We wrote about a greenwasher extraordinaire two years ago, Aspiration,
which promised to save the planet
with a debit card. The planet is still under threat, and the company fired its founder CEO,
laid off hundreds of staff, and pivoted towards selling carbon credits to corporations.
Aspiration is a case study in the deeper cost of buying into the mythology of do-gooder capitalism.
Capitalists weaponize it for profit.
Two months ago, Deutsche Bank agreed to pay a $19 million settlement
for claiming it made investment decisions based on ESG but not actually doing that.
Which is fraud, but also dumb, as being labeled ESG is not a big lift.
See above, American Airlines. Before that, oil giant Shell was accused of misleading investors
on its green credentials. In the past year, corporate greenwashing incidents have risen 70%.
The danger bigger than usurious fees is that we don't invest in the democratic institutions
focused on preventing a tragedy of the commons,
because we believe market solutions can handle carbon emissions and forced labor.
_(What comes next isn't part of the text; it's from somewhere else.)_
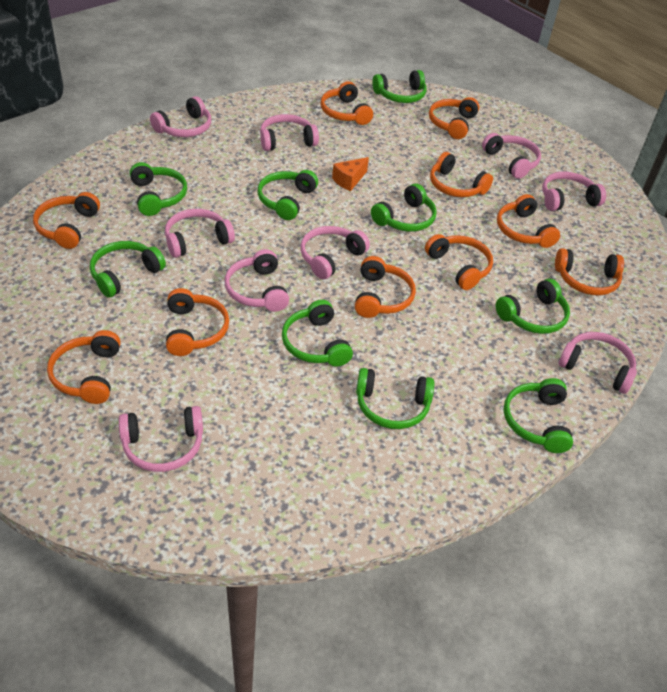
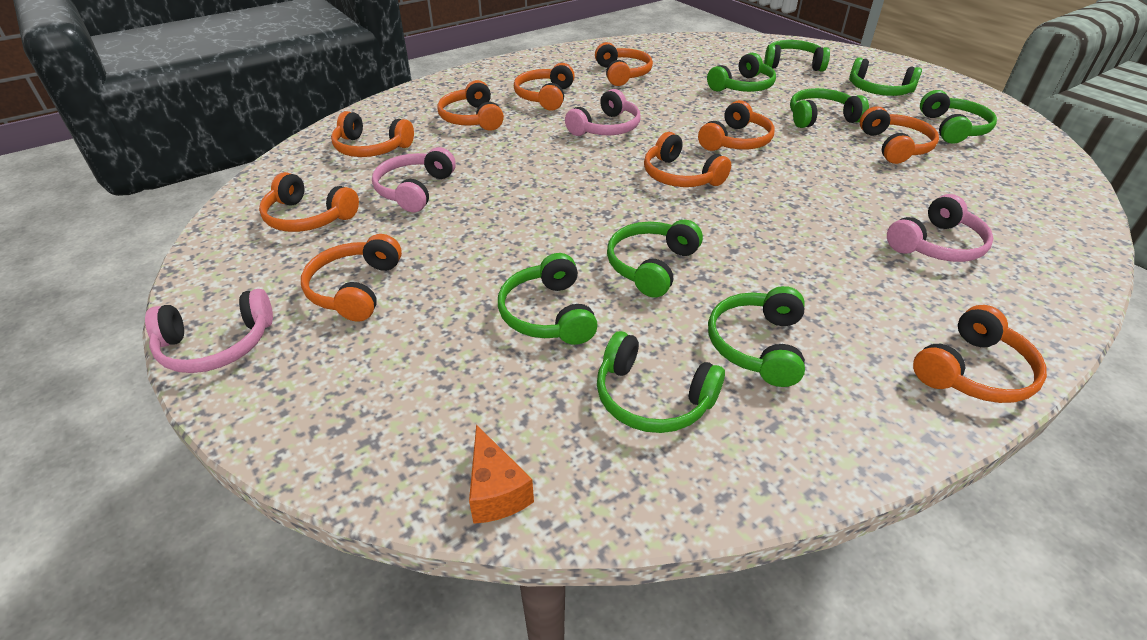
pink headphones: 9 -> 4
It's not the fault of the businesses, but the citizenry,
which continues to engage in a consensual hallucination
that tech innovators can cosplay world leaders
and solve our most pressing problems,
all while making us, and them, rich.
I don't know if or how climate change is remedied,
but I'm certain the solutions will cost money
before they make any.
Corporations are so good at making money,
they shouldn't be trusted to do anything else.
Treating your employees well,
investing in the community,
and generally supporting the commonwealth
all offer short
and long-term benefits to stakeholders, and so stakeholders, us, should ensure it all happens.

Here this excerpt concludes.